She rested her forehead against Neyra’s for just a second—only one—before straightening.
That was when I saw it.
A light.
Not an explosion.
Not a violent flash.
Something bright cutting through the smoke-choked sky, descending with a calm that didn’t belong on a battlefield.
I lifted my gaze, my heart hammering.
—Velka… —I whispered.
She looked too.
And for a moment, even with the war still roaring around us, everything seemed to stop.
Seraphina had arrived.
Minutes earlier...
The battlefield was no longer a front.
It was an organized slaughter.
Eiswacht’s armored columns advanced with near-obscene precision: tanks in staggered formation, mechanized infantry covering flanks, drones hovering like unblinking eyes beneath the gray sky. Every movement was calculated, corrected, optimized.
And still, Blood of the Throne kept advancing.
Irhena fell from the sky like a meteor, her chains slamming into a tank’s armor with an explosion that hurled dirt, metal, and bodies into the air. The blast tore the turret clean off, flinging it meters away before the chassis collapsed inward.
She didn’t celebrate.
She was already moving.
A kinetic round struck her square in the side, launching her into the ground hard enough to carve a crater. Something fractured—there was an audible crack—but Irhena rose anyway, blood spilling from her mouth, eyes burning with feral fury.
—Is that all? —she roared, yanking on her chains and ripping a soldier from cover—. Come on!
Thessia was laughing.
Or trying to.
Her barbed whip shredded the air, tearing through entire ranks, but concentrated fire began to find her. Shrapnel embedded itself into her shoulder and thigh. The pain she reflected back started to return—amplified, warped by battlefield saturation.
The laughter turned sharp. Forced.
—Fuck… —she gasped—. That… that actually hurt.
Maren raised her scepter, the floating orbs around her pulsing with dark energy. The ground ahead grew heavy, oppressive; enemy soldiers faltered, their movements slowing, breaths turning uneven.
The tanks didn’t.
Systems didn’t feel despair.
A cannon rotated. Fired.
The explosion hurled Maren several meters. She landed hard on her back, the scepter rolling from her grasp.

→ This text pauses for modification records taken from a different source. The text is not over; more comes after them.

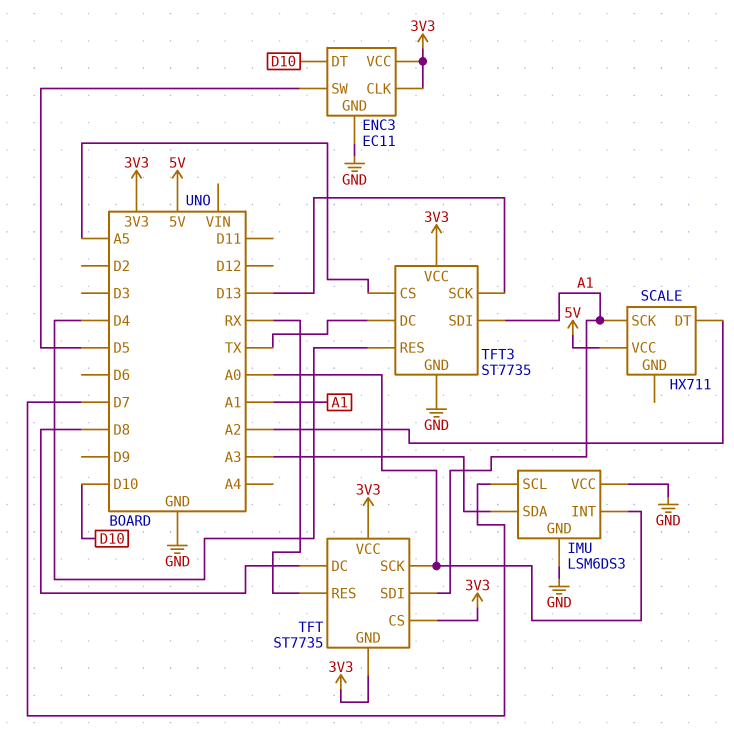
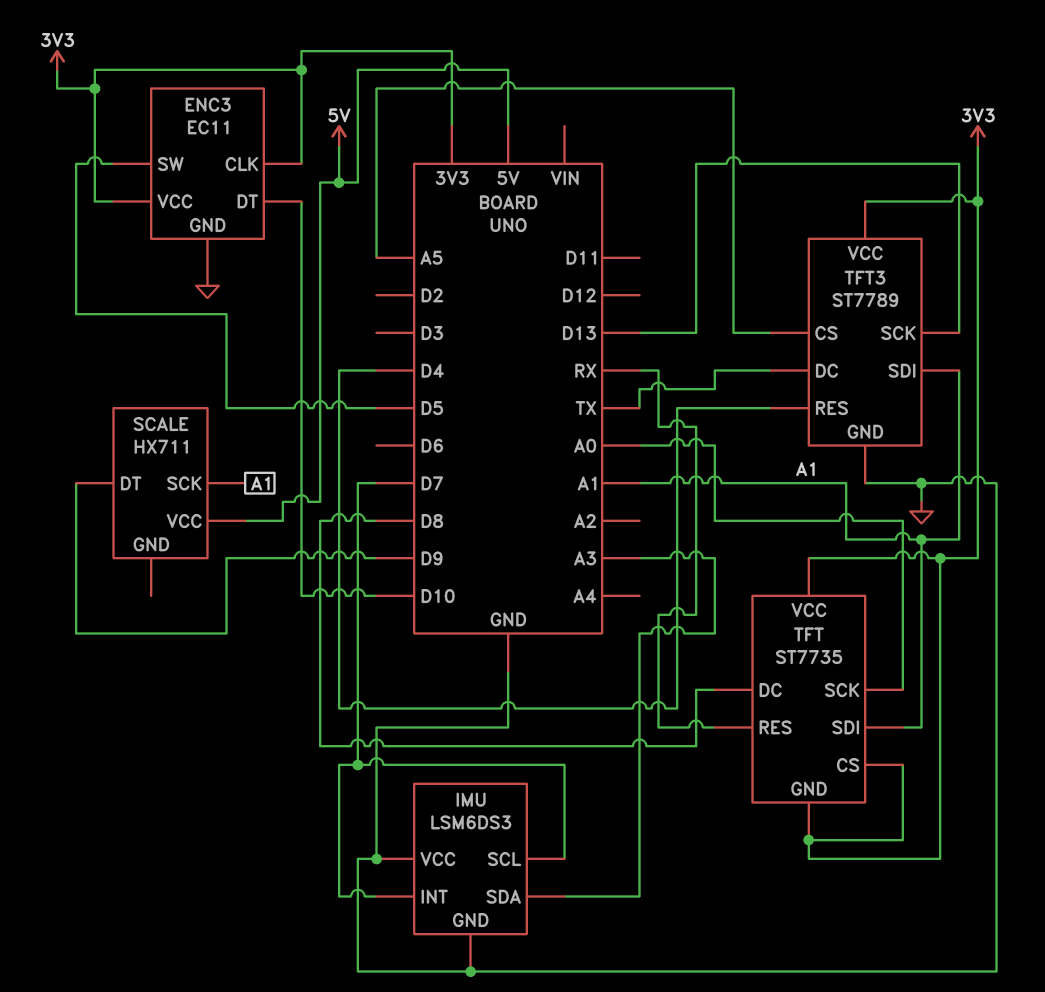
IMU pin INT: A0 -> D7
SCALE pin DT: A2 -> D9
TFT3: ST7735 -> ST7789

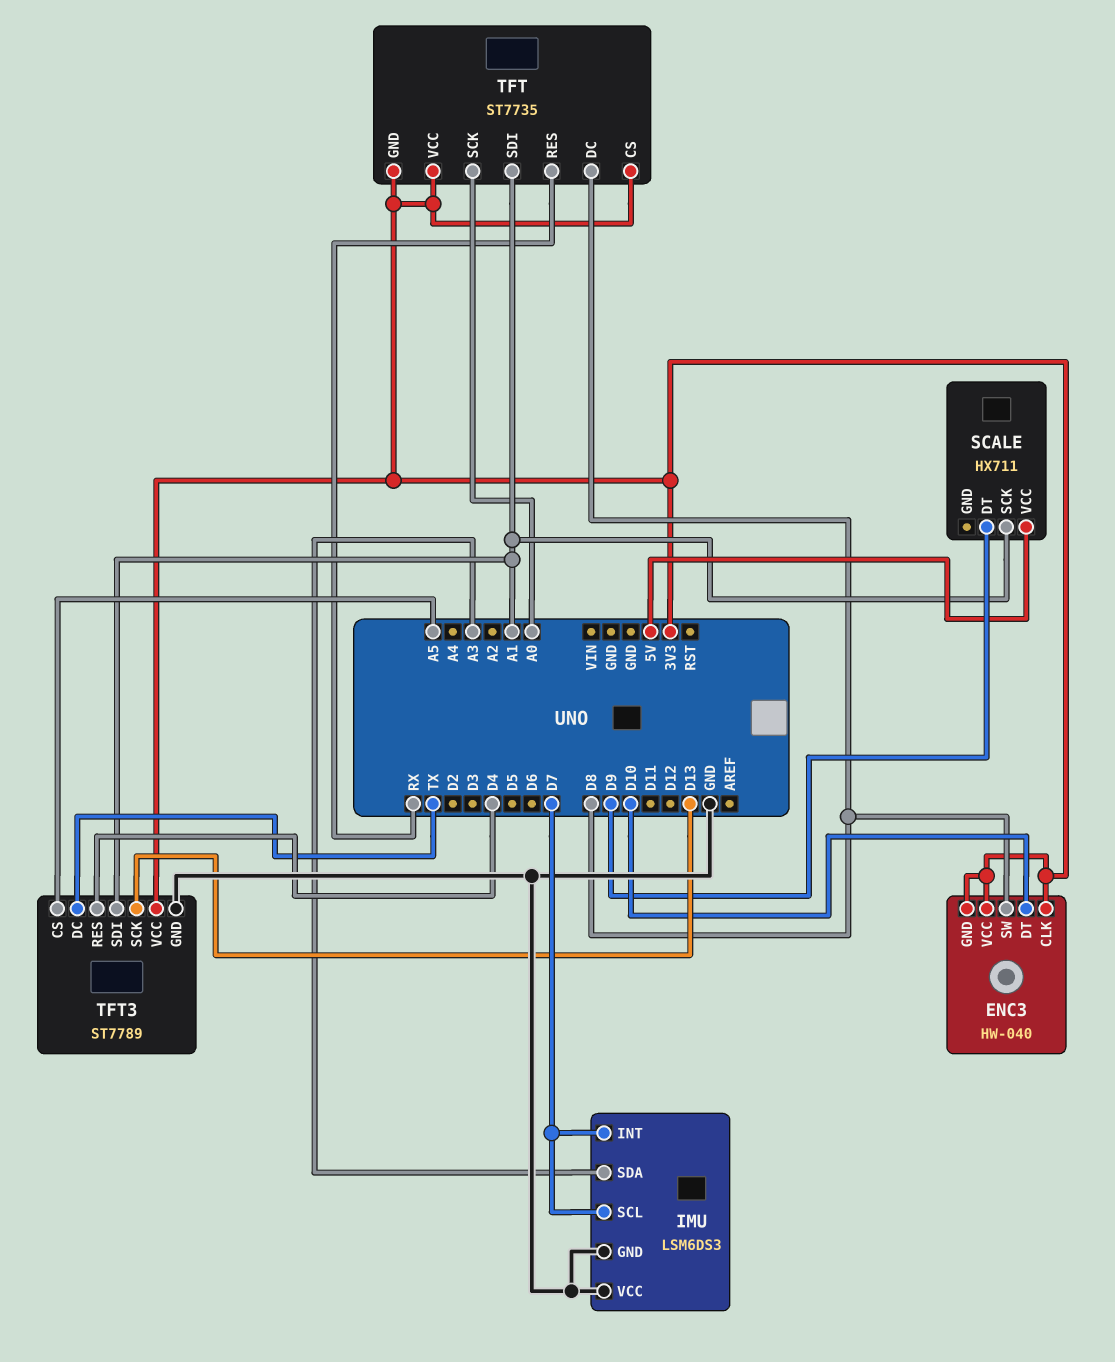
ENC3: EC11 -> HW-040
ENC3 pin GND: GND -> 3V3
ENC3 pin SW: D5 -> D8

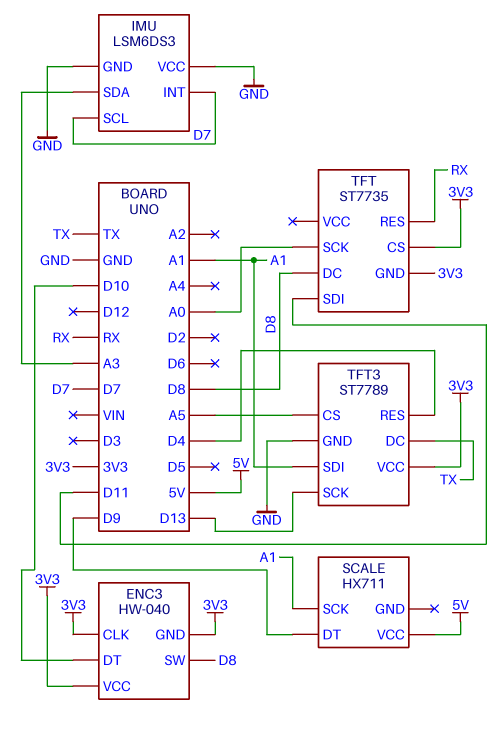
TFT pin SDI: A1 -> D11
TFT pin VCC: 3V3 -> none

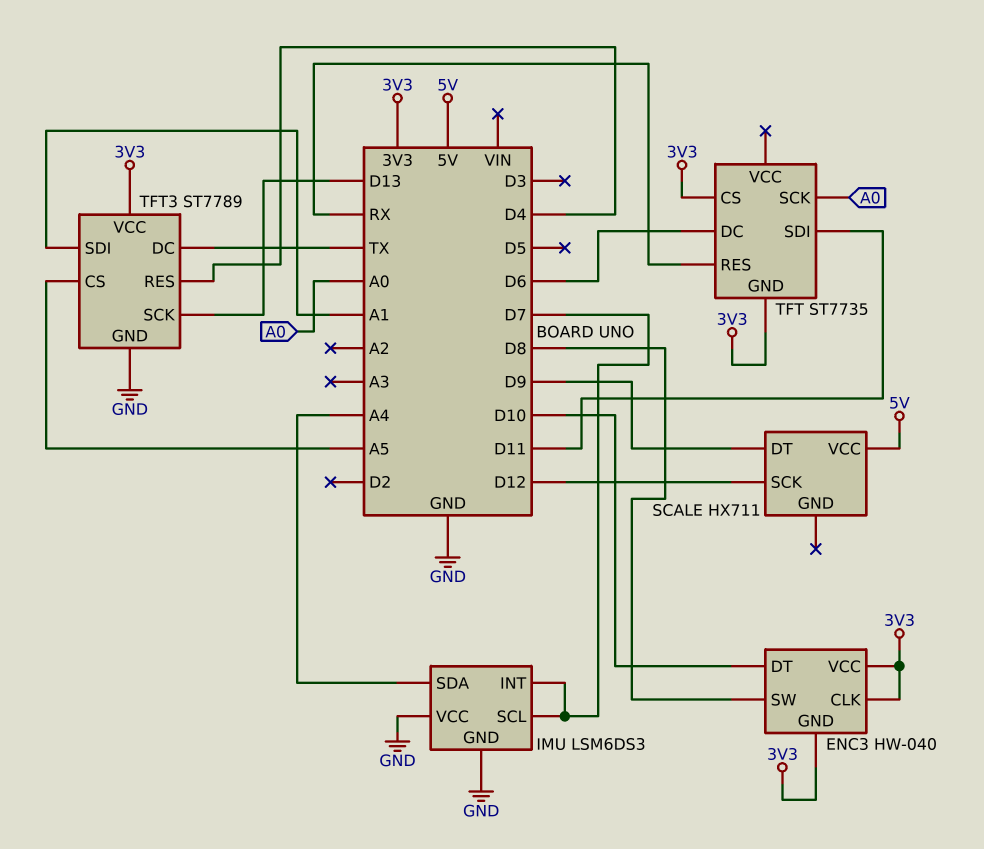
IMU pin SDA: A3 -> A4
SCALE pin SCK: A1 -> D12
TFT pin DC: D8 -> D6

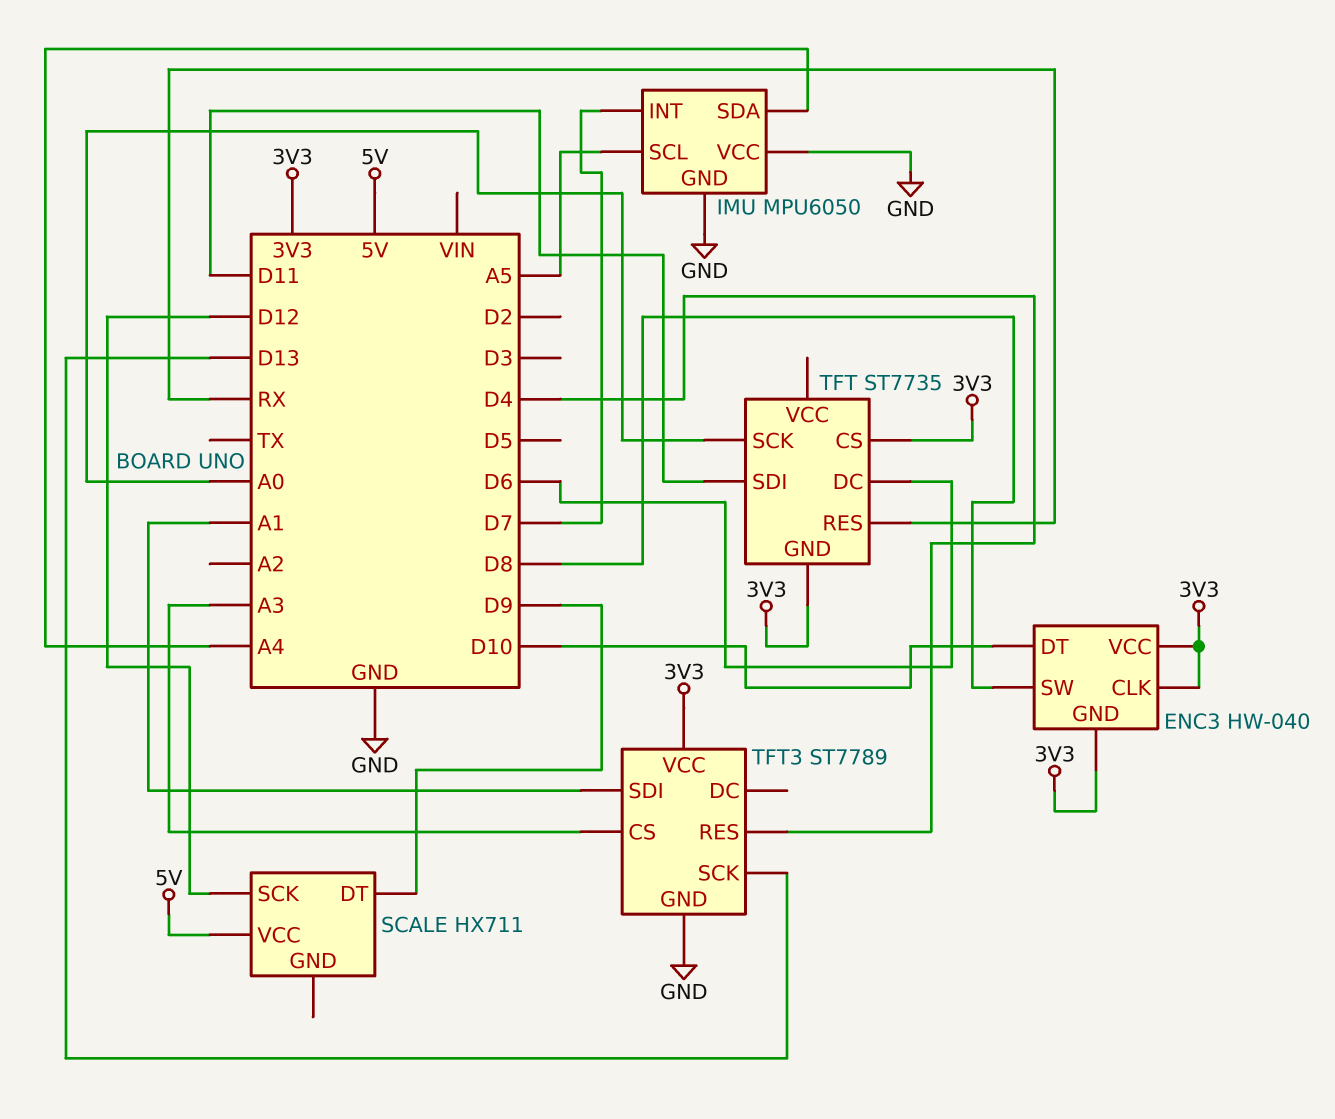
IMU: LSM6DS3 -> MPU6050
IMU pin SCL: D7 -> A5
TFT3 pin CS: A5 -> A3
TFT3 pin DC: TX -> none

It took too long for her to rise, breath shattered, eyes wide with a silent terror she couldn’t impose on machines.
Vaelyn moved among them like a badly mimicked shadow.
Her movements were precise. Too precise.
She had begun anticipating trajectories, positioning herself where the enemy would be, reacting the way they reacted. Her split lance pierced a vehicle at an impossible angle, detonating it from within.
But with every strike, something in her expression hardened.
—No… like this… —she muttered, correcting her stance, her breathing, copying patterns that were no longer human—. It’s not enough.
A shot caught her in the back. It didn’t kill her, but it slammed her into the ground, air ripped from her lungs.
Lureya advanced at the forefront, her massive mace crashing down again and again, crushing steel and bone alike. Impacts slammed into her relentlessly, stacking one over another. She didn’t scream. She didn’t stop.
But her pace slowed.
Each explosion left unseen marks. Each blow added weight her body began to remember, even if her mind refused to.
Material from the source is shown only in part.